John Kruesi was an American mechanical expert and inventor.
Background
John Kruesi was born on May 15, 1843 in Speicher, Canton Appenzell, Switzerland. While he was still an infant, his parents died and Kruesi was placed in the local orphan asylum, where he lived the difficult life of such institutions, until he was able to take care of himself.
Career
Kruesi went to St. Gall, Switzerland, as an apprentice learned the locksmith's trade, and later proceeded to Zurich, where he worked as a journeyman machinist. During the following three years (1867 - 70), he followed his trade in Holland, Belgium, and France. Believing that his greatest opportunity lay in the United States, in 1870, after a visit with his relatives in Switzerland, he sailed from England for New York.
There he found work with the Singer Sewing Machine Company and quickly indicated his superior mechanical knowledge not only by improving the action of the sewing machine, but by making changes in the manufacturing methods. In the meantime he became deeply interested in Edison's experimental work and in 1871, despite attractive monetary inducements, he left the Singer Company and went to work for him in Newark, New Jersey. From that time until his death he was closely associated with Edison and was responsible for the mechanical execution of many of the latter's ideas. He was with him in 1877 at Menlo Park, New Jersey, as foreman of the machine shop, and that year built the first Edison phonograph.
During the next two years he had an intimate part in perfecting the incandescent lamp and dynamo and devised much of the machinery for the manufacture of electric lighting equipment.
With the establishment of the Edison Machine Works in New York in 1881, Kruesi was made superintendent, and there began the manufacture of Edison dynamos. He was active, too, in the installation of the electric lighting system in New York City, developing a watertight and insulated underground method of distributing electricity, the feature of which was the placing of gangs of wires in iron tubes and filling them with hot tar. In connection with this work he obtained ten patents, the first granted October 24, 1882, and the last, July 5, 1887. The Kruesi tube, as it was called, and all other equipment used in the installation of the system was made subsequently by a subsidiary organization, the Electric Tube Company, in New York. By 1886 the capacity of the Edison Machine Works was overtaxed and the plant was established in Schenectady, New York, with Kruesi as general manager and chief mechanical engineer.
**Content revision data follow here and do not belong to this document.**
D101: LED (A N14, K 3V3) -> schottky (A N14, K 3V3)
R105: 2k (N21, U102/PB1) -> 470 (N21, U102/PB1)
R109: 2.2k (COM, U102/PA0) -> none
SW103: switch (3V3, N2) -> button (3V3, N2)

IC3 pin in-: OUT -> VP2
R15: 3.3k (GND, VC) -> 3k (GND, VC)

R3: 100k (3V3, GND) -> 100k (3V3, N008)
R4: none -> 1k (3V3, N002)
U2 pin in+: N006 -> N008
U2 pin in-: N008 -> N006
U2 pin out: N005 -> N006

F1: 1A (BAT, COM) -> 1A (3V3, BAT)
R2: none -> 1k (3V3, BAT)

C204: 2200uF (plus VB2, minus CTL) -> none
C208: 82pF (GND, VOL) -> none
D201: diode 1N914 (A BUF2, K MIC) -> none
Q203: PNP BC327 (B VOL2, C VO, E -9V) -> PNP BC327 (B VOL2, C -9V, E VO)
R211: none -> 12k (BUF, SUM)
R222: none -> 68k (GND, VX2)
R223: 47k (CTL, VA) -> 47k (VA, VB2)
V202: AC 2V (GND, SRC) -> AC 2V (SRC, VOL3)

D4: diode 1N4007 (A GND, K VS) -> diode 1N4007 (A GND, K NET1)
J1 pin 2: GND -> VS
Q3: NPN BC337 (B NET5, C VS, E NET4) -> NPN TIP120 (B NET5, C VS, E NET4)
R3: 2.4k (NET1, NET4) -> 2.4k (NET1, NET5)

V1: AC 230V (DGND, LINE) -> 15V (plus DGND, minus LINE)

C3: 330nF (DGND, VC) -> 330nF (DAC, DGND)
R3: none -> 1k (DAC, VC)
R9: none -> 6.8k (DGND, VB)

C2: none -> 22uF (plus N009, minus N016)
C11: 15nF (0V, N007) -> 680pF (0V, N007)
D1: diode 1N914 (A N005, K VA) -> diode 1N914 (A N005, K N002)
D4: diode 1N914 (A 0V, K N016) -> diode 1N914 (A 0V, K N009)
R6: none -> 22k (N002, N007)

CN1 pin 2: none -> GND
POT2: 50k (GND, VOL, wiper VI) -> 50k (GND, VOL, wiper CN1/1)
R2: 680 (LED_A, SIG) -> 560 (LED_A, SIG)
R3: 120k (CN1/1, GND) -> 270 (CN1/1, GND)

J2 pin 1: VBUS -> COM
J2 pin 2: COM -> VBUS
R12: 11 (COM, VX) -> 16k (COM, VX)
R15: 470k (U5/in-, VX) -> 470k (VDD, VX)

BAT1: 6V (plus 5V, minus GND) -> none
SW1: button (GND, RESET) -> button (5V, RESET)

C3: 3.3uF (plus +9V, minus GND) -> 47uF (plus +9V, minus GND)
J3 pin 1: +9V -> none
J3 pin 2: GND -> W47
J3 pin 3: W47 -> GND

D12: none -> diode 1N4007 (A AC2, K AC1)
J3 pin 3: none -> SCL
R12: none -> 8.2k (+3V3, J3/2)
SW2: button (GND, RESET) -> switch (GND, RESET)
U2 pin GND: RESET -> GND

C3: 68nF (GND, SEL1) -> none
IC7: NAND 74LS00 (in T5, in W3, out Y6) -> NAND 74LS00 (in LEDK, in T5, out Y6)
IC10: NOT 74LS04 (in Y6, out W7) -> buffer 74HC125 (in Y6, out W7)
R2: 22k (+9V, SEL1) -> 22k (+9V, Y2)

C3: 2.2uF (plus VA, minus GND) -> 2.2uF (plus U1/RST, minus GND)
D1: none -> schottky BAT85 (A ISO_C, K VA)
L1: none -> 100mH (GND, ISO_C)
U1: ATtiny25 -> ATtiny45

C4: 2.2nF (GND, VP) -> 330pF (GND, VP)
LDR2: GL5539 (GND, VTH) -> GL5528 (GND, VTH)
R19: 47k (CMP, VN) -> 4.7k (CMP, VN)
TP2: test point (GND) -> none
He directed its affairs most successfully for the succeeding nine years, but in 1895, after the consolidation of the company with the Thompson-Houston Electric Company as the General Electric Company, he was relieved of the heavy burden of the the twofold office and continued as chief engineer for the remainder of his life.
Achievements
As Edison’s machinist, Krusei worked on some of the great inventor's most important inventions.